No necesitó terminar la frase. Yo lo sabía.

Desde entonces, entendí dos cosas: que no puedo darme el lujo de amar, y que Enzo se convirtió en el único hermano que jamás me fallaría. Pero también aprendí algo más cruel: cualquiera que se acerque demasiado a mí… está condenado.

Por eso con Melissa me detengo, aunque por dentro me consuma.

Melissa estaba demasiado cerca de cruzar la línea. Sus gestos, sus miradas… incluso la manera en que sonreía. No podía permitírmelo. Cada segundo que pasaba junto a ella me recordaba demasiado a otra vez que perdí todo. Y no estaba dispuesto a repetir la historia.

—Melissa —dije, mi voz corta, firme, sin espacio para malentendidos—. Basta.

Ella me miró, sorprendida, intentando sonreír.

—¿Basta? —repitió, con un hilo de voz—. Pero…

—No hay peros. —la interrumpí, sin suavizar nada—. Este juego se acabó. Tú tienes un papel aquí, y ese papel no incluye acercarte demasiado a mí, no incluye buscar algo que no existe. Dentro de esta casa, eres mi esposa… de fachada. Afuera, fingimos lo mismo. Punto.

Sus ojos se abrieron, mezclando sorpresa y enojo. Quiso replicar, pero algo en mi tono, en la manera en que la miraba, la paralizó.

—¿Por qué eres así? —murmuró, con esa voz que siempre me provocaba algo, pero esta vez debía ignorarlo—. Solo estaba siendo… natural contigo.

—Natural —repetí con desprecio—. No me interesa lo que tú llames “natural”. Aquí no eres nada más que lo que yo digo que eres.
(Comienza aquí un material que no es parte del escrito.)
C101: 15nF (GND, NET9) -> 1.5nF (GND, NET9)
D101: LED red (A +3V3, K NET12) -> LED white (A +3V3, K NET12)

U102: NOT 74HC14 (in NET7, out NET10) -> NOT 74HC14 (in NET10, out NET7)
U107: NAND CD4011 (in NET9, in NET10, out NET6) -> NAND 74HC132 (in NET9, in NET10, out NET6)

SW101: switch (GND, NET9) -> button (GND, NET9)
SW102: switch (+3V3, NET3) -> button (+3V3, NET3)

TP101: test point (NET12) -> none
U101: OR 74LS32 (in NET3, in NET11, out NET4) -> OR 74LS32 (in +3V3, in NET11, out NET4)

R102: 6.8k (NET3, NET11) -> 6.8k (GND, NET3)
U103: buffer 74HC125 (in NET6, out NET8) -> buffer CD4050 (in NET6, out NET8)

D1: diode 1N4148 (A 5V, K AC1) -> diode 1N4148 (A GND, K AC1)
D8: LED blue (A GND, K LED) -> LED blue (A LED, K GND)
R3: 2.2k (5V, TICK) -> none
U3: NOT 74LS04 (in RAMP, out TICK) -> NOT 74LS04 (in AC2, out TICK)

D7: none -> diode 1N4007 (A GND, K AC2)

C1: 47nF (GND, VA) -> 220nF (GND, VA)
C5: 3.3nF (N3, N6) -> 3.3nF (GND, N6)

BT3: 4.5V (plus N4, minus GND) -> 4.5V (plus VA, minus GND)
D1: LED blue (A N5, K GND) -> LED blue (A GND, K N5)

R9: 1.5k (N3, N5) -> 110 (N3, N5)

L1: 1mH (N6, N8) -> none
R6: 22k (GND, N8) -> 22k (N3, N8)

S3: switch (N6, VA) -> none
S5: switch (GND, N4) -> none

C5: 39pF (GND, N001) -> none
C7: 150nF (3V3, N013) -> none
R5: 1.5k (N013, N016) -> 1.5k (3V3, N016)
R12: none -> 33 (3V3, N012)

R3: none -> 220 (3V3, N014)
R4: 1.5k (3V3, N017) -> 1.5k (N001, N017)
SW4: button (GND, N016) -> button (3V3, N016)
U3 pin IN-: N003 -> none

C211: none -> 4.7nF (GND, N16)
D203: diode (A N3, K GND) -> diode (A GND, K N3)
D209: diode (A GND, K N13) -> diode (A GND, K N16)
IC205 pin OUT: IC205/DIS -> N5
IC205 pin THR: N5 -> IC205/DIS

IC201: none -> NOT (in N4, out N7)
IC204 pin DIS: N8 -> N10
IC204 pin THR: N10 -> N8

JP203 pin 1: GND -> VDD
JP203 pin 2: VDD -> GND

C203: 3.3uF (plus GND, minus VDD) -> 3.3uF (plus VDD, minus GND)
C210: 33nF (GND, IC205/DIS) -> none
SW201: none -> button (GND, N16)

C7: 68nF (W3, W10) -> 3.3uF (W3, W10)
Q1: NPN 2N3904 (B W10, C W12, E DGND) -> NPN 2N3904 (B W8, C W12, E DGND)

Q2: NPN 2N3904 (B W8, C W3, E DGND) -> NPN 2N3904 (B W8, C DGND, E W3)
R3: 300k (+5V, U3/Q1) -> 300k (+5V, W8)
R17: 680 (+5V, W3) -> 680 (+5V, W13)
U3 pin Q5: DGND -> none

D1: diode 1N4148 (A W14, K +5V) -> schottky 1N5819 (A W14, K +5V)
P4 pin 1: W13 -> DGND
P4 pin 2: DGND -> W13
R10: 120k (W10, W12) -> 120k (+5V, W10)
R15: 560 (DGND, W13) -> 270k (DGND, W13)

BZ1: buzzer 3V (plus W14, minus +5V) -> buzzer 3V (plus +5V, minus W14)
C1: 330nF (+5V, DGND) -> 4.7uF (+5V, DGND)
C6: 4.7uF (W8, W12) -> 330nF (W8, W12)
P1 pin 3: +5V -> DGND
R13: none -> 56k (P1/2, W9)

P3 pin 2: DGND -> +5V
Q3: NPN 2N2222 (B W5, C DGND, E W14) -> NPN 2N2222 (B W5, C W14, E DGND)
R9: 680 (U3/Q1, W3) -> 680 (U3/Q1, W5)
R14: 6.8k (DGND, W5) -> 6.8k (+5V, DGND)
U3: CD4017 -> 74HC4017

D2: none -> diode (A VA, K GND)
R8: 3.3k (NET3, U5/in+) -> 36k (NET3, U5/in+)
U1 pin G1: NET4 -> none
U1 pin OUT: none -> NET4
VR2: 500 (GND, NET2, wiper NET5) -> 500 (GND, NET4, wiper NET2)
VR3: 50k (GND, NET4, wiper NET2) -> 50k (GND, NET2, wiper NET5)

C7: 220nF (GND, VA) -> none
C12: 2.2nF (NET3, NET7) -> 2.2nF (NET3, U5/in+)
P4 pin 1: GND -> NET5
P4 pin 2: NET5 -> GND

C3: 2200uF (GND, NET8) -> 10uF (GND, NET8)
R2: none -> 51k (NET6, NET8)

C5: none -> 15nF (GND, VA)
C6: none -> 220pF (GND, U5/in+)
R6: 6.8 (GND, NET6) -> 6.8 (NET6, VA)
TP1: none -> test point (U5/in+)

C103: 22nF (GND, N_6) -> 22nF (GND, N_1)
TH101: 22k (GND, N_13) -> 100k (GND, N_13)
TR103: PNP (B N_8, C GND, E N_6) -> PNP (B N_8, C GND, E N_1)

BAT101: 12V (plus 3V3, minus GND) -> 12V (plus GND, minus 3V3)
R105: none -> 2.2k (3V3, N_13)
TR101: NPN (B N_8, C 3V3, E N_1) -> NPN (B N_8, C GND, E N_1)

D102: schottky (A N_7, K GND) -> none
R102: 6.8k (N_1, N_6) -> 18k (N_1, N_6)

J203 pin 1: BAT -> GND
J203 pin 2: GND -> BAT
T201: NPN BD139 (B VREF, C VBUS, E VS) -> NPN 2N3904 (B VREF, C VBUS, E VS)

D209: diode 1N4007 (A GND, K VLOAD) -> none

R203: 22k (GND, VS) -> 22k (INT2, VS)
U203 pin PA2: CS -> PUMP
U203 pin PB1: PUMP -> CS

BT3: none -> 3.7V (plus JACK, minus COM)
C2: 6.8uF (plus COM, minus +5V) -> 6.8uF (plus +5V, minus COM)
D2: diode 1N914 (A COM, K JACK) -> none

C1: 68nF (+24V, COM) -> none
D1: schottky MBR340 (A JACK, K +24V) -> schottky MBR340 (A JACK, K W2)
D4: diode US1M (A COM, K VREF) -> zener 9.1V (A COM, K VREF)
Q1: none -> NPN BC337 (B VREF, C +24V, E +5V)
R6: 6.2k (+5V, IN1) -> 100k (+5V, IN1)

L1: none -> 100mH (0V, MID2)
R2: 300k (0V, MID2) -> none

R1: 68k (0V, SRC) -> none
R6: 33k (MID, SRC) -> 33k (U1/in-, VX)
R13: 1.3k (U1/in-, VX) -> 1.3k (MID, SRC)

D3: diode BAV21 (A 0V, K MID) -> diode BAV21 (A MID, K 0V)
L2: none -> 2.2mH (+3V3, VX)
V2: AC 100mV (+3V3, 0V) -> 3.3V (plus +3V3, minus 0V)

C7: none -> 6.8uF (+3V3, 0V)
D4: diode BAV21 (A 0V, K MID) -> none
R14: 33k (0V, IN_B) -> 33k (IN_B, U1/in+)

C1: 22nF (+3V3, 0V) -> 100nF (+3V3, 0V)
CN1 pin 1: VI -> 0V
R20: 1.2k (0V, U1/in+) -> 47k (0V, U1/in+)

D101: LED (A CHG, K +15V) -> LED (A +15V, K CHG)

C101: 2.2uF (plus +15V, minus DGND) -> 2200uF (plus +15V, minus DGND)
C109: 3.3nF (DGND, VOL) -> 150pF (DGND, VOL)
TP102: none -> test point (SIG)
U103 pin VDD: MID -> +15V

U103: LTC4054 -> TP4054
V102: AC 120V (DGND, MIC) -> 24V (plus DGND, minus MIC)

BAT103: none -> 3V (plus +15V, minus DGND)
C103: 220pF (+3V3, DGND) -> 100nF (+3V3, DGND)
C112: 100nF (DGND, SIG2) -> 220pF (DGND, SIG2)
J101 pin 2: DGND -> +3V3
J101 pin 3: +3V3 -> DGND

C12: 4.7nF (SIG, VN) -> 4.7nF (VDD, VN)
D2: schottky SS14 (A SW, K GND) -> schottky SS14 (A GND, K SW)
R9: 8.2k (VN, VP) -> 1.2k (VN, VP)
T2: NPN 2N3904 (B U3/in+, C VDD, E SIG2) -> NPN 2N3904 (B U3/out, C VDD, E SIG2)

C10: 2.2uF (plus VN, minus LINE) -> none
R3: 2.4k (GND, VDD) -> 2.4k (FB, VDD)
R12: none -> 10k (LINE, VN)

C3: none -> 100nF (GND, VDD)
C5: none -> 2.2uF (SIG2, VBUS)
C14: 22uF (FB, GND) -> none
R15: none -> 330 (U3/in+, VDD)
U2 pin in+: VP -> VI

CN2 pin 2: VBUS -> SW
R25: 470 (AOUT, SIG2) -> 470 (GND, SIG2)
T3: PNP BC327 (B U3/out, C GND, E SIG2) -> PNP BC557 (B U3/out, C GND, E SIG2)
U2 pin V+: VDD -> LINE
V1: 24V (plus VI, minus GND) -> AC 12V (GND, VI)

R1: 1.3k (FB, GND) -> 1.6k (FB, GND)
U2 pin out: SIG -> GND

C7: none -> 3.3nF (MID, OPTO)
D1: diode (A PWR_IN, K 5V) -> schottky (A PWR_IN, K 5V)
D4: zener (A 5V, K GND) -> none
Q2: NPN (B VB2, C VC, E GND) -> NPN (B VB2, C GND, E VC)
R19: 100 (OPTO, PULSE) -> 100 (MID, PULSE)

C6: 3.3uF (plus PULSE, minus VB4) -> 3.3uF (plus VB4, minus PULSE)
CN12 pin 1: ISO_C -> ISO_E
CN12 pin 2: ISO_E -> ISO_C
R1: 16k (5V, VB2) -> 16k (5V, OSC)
Y si no entiendes eso, entonces mejor que te alejes de mí antes de que empiece a perder la paciencia.

Ella bajó la vista, tragando saliva, y supe que mis palabras habían calado hondo. No era lo que quería, pero debía hacerlo. No podía permitir que el afecto creciera. No podía arriesgarme a perderla.

Me recosté contra el respaldo del sillón, respirando hondo, tratando de calmar la tensión que me recorría. Por dentro estaba consumido. Quería acercarme, tocarla, decirle que no todo era falso. Pero sabía que si lo hacía, podía ser lo último que hiciera por alguien que me importara.

—Escúchame bien, Melissa —agregué, la voz aún más fría—. No me busques más de lo que te digo. No me mires como si hubiera algo aquí. Porque si lo haces… terminarás lastimada. Y esta vez no habrá nadie que te salve.